Or, tumbling down an orthographic rabbit hole
While doing a little research this weekend, I came across an old piece in Interview magazine with Rick Schmidt, the owner of Kreuz Market, who offered this handy rule for identifying genuine old-school barbecue:
[Y]ou can tell the authenticity of a barbecue place by whether or not they spell out “barbecue.” You see it a lot of ways—barbeque, BBQ, bar-b-q. If you find the ones that spell it out, you can just about go in there and find out they’ve been around a long time. I learned that from my father [Edgar “Smitty” Schmidt], who wouldn’t have his name on anything that spelled barbecue the other way.
If you see a restaurant spelling it “BBQ” or “Bar-B-Q,” Schmidt added, “They’re pretty new.” Then he clarified, “pretty new means 50 years or less.”
That got me thinking about when and how those various shorthand spellings gained currency. It’s a subject I’ve dug into a few times in the past, and I originally concluded that Bar-B-Q and then BBQ became common terms amid the rise of barbecue restaurants in the early 20th century, but I wanted to go back to the archives and validate that.
I’m glad I did, for it seems the spellings are actually a good bit older, and there’s more to the story than I originally thought.
Meet Bar B.Q. Campbell
In Barbecue: The History of an American Institution, I include a sidebar that explores the many fanciful derivations of the word “barbecue” proposed over the years. No, it did not derive from the French barbe-a-queue, a supposed reference to cooking a whole animal (that is, “beard-to-tail”). That explanation, as the editors of the Oxford English Dictionary snootily put it, is an “absurd conjecture suggested merely by the sound of the word.”

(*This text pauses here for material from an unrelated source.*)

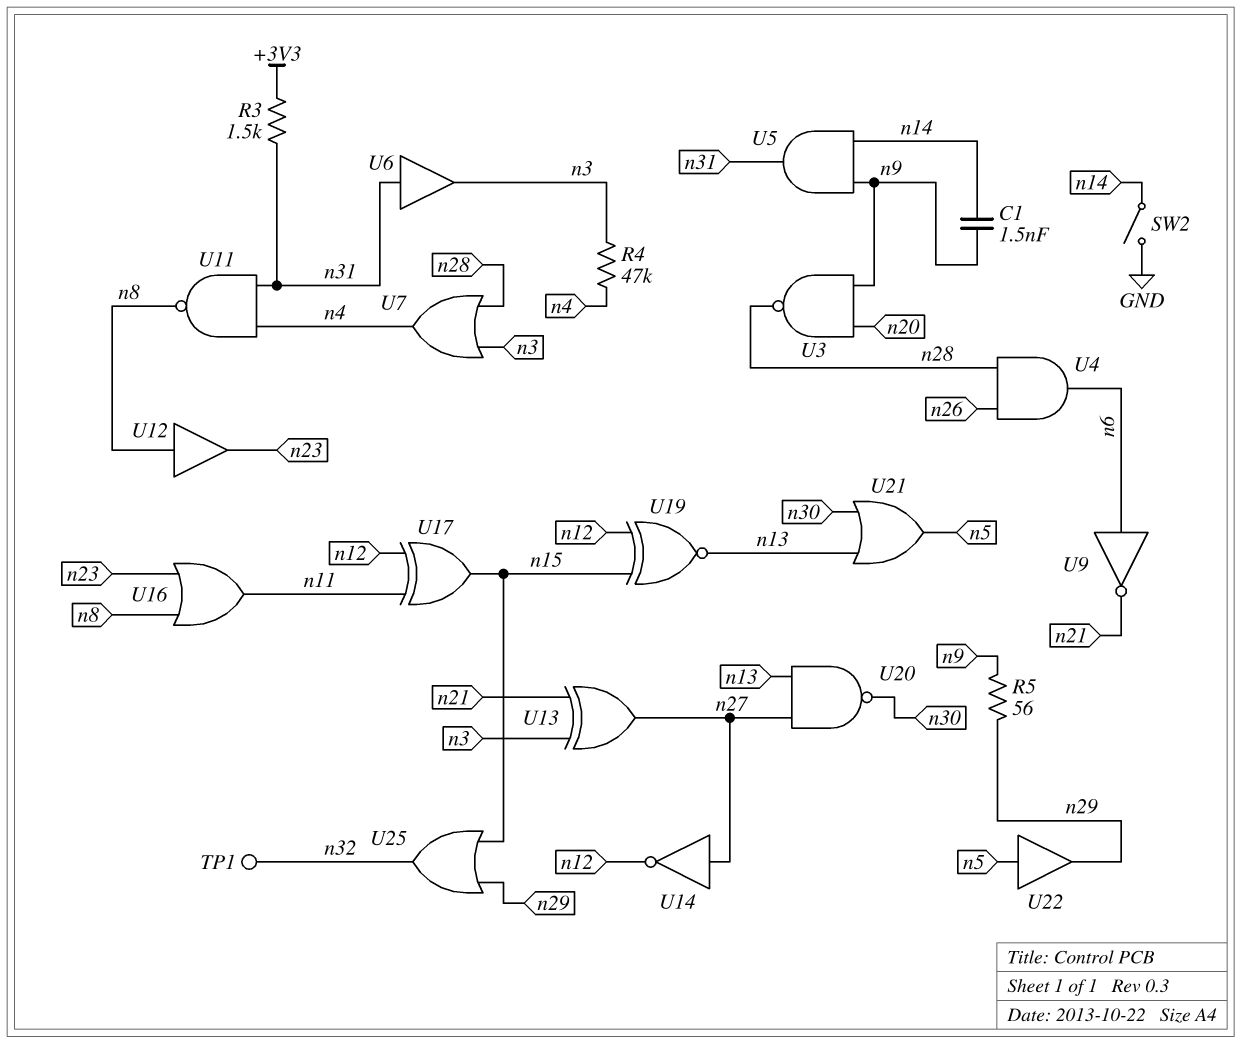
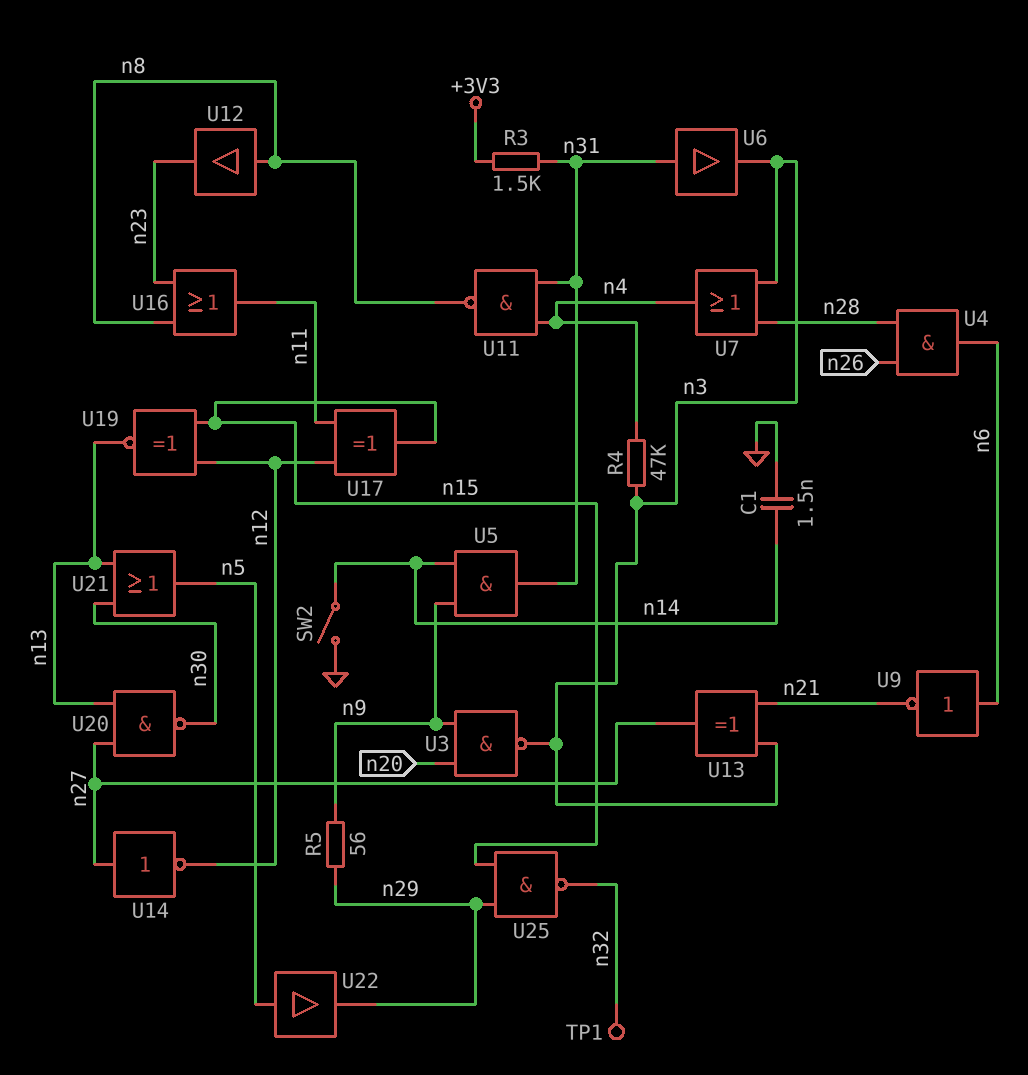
C1: 1.5nF (n9, n14) -> 1.5nF (GND, n14)
U3: NAND (in n9, in n20, out n28) -> NAND (in n9, in n20, out n3)
U25: OR (in n15, in n29, out n32) -> NAND (in n15, in n29, out n32)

I also scoffed at the notions that the word originated with a barbecue joint that offered whiskey, beer, and pool (“bar-beer-cue”, get it?) or from a rancher named Bernard Quayle who branded his cattle with a bar above his two initials—a.k.a. the Bar B-Q Ranch. I was convinced (and still am) that the English “barbecue” and the Spanish “barbacoa” were borrowed hundreds of years earlier from the native Caribbean word for a frame of sticks used for smoking and drying meat.
It turns out I should not have dismissed the Bar-B-Q Ranch tale so quickly, for there was indeed a ranch by that name in the late 19th century, and it was indeed owned by a rancher who branded his cattle with a bar over a B and a Q. His name, however, was not Bernard Quayle but Burton Harvey Campbell, and he was widely known as Bar B.Q. Campbell.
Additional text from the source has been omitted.